To answer without having to research complex non-oxygen based metabolic pathways: why not just photosynthesise? After all, you've only stipulated that atmospheric oxygen is a no-no, and a truly "oxygenless planet" sounds kinda unlikely (its the 3rd most abundant element in our solar system and the milky way as a whole).



This requires a ready supply of water and carbon dioxide, which isn't a wholly unreasonable requirement... primeval earth managed it, after all, and given that hydrogen, carbon and oxygen are in the top 4 most common elements out there it would be surprising if they weren't heavily represented on many extrasolar planets.



Let us consider the cow. According to this document on cow nutrition and energy budgets, an "average cow" (whatever one of those might be, but this one weighs ~590kg) uses about 40Mcal a day (that's about 40MJ in sensible units) to totter around and keep itself alive each day (compare this with the figures in theh green cow XKCD what-if). The XKCD guessimate is that a solar-powered cow might get a mere 2MJ/day from sunlight, which is clearly insufficient.

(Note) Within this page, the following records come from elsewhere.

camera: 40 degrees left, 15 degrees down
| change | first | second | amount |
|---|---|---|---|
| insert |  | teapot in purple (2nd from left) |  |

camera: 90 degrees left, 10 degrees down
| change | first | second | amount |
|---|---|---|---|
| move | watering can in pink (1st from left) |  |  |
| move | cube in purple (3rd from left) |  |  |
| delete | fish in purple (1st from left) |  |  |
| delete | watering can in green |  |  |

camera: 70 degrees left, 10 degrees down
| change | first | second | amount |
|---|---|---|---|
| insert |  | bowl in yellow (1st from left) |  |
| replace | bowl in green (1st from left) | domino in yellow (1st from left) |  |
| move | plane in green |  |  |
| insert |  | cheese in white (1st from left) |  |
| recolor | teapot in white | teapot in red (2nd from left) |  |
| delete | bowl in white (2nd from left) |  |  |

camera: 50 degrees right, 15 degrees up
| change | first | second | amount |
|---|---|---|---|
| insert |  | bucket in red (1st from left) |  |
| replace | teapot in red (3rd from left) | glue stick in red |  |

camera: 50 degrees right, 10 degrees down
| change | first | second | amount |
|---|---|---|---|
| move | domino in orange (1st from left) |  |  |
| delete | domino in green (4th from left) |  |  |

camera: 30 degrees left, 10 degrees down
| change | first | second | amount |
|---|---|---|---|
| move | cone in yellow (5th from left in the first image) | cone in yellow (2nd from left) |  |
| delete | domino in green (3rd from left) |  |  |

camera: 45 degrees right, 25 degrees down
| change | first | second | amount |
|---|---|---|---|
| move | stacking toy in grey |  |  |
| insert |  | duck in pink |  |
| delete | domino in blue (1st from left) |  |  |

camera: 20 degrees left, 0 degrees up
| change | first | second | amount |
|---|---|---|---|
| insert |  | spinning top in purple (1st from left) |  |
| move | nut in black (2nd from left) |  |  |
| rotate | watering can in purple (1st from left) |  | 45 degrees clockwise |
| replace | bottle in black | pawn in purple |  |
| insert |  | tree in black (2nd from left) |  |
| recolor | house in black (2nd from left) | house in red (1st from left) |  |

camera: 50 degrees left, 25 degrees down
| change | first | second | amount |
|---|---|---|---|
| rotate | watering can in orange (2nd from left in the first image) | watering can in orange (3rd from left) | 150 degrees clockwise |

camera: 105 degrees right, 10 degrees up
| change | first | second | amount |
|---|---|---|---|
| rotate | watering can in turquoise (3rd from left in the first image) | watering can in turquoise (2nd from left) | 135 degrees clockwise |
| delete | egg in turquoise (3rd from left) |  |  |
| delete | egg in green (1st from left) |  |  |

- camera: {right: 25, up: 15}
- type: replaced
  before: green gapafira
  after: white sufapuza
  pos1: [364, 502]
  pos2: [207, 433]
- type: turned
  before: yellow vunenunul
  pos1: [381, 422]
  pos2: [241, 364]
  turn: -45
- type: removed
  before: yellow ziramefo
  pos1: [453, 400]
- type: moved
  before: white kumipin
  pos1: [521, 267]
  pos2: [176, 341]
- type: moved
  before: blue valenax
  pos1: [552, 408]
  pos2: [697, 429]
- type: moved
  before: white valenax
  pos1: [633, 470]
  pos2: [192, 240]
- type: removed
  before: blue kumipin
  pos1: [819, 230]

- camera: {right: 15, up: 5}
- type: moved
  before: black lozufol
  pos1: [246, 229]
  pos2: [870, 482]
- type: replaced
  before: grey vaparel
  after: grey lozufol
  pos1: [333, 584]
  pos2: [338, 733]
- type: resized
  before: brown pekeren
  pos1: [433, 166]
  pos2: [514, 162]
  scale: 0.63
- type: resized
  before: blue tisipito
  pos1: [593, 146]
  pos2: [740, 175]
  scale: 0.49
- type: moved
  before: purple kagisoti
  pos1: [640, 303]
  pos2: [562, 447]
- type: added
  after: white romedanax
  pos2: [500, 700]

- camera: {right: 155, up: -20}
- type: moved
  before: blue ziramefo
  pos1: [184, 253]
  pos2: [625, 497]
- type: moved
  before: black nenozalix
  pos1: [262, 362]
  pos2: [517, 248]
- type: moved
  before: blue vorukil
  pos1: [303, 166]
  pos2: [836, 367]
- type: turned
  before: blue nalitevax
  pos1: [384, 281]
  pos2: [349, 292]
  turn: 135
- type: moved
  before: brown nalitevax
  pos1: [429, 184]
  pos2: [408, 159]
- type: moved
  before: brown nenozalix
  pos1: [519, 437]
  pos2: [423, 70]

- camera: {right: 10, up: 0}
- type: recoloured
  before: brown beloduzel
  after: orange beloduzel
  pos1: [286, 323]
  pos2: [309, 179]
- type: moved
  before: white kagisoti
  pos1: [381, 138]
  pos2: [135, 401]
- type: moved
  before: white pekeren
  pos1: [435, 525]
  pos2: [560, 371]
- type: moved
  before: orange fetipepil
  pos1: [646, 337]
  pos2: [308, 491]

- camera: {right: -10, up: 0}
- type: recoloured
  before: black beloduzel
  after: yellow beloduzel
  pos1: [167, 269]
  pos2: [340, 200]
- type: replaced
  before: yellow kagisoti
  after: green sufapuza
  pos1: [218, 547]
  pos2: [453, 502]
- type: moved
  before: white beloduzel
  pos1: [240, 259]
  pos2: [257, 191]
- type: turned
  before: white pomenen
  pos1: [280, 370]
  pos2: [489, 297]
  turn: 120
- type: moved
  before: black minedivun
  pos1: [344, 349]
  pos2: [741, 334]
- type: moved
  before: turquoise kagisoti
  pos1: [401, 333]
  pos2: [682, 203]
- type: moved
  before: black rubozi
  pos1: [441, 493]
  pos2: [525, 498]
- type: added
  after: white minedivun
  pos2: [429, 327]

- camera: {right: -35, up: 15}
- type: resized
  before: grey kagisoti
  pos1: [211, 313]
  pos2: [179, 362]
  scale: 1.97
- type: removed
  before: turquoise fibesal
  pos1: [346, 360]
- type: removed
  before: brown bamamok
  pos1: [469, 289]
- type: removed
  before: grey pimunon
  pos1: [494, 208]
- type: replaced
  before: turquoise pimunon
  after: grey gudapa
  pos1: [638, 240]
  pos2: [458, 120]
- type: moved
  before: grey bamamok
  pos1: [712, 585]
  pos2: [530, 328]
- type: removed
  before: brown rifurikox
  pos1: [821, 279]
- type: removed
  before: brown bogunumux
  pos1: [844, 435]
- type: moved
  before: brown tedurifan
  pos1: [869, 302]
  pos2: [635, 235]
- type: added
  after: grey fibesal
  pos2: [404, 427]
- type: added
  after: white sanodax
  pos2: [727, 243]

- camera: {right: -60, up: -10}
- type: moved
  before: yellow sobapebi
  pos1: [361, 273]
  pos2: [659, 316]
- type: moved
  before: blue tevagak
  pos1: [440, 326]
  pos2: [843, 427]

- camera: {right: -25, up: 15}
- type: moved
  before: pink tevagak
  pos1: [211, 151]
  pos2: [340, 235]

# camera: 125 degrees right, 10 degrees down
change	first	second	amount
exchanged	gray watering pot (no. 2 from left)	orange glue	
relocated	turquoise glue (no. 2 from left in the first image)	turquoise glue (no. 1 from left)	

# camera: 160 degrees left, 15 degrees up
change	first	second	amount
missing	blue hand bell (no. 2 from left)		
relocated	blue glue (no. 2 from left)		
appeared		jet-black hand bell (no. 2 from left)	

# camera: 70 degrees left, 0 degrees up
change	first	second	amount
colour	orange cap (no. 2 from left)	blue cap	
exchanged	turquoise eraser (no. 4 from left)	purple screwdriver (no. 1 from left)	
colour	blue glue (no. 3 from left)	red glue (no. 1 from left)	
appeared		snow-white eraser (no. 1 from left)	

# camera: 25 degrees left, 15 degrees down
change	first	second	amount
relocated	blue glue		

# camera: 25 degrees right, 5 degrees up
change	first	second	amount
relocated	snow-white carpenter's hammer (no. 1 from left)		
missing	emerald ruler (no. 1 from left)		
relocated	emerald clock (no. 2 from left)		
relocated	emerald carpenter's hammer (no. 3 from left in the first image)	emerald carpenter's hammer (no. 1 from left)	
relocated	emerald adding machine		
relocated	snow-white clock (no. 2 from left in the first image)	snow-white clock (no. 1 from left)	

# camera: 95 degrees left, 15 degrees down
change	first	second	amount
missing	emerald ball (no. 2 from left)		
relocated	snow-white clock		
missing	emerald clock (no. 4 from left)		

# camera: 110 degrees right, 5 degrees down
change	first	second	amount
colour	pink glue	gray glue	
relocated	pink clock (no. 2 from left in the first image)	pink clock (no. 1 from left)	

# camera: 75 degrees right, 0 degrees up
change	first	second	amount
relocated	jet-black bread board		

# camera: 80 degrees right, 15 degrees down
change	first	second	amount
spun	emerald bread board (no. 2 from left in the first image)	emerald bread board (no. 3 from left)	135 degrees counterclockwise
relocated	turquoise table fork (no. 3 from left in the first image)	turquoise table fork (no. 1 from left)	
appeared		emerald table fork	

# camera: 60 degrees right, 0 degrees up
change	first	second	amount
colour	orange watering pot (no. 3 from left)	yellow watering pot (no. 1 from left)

There's plenty of scope for improvement in photosynthesis, certainly: only about 28% of incident light is actually collected by chlorophyll and the glucose synthesis process is only about 30% efficient. Small improvements (of the order of 17%) have been made in transgenic tobacco plants.



An increase in surface area is also a possibility... large fixed plates and fins are found in various dinosaur species, and many other animals have fans, manes, crests and webbed limbs, though further speculation on means of increasing animal surface areas drifts pretty quickly outside of the "hard science" requirement.



A combination of both surface area and photosynthetic efficiency may be able to bridge the 20-fold metabolic gap. You may handwave that as you see fit.



There's another alternative, of course. Cows are of course endotherms, and that means that they need to run their metabolism at a moderate level all the time. Poikilotherms, on the other hand, are adapted to very low levels of metabolism... necessary for an animal that might have to cope with low body temperatures, being unable to warm itself to any great extent. Crocodile Standard Metabolic Rate runs at approximately one tenth of some average mamallian (whatever they might be) of the same weight's Basal Metabolic Rate. Suddenly you're not dealing with a 20-fold gap but more like a 2-fold one, one that could reasonably be bridged with moderate increases in surface area and photosynthetic efficiency.



They might spend long periods building up energy reserves, effectively hibernating at night (or during bad weather) and remaining more or less motionless during the day. When the need arises, crocodiles are capable of developing considerable amounts of energy via anaerobic metabolism alone, able to ambush, fight or flee if required. The energy might even be useful for thinking if you wanted a really far-out, off-the-wall idea.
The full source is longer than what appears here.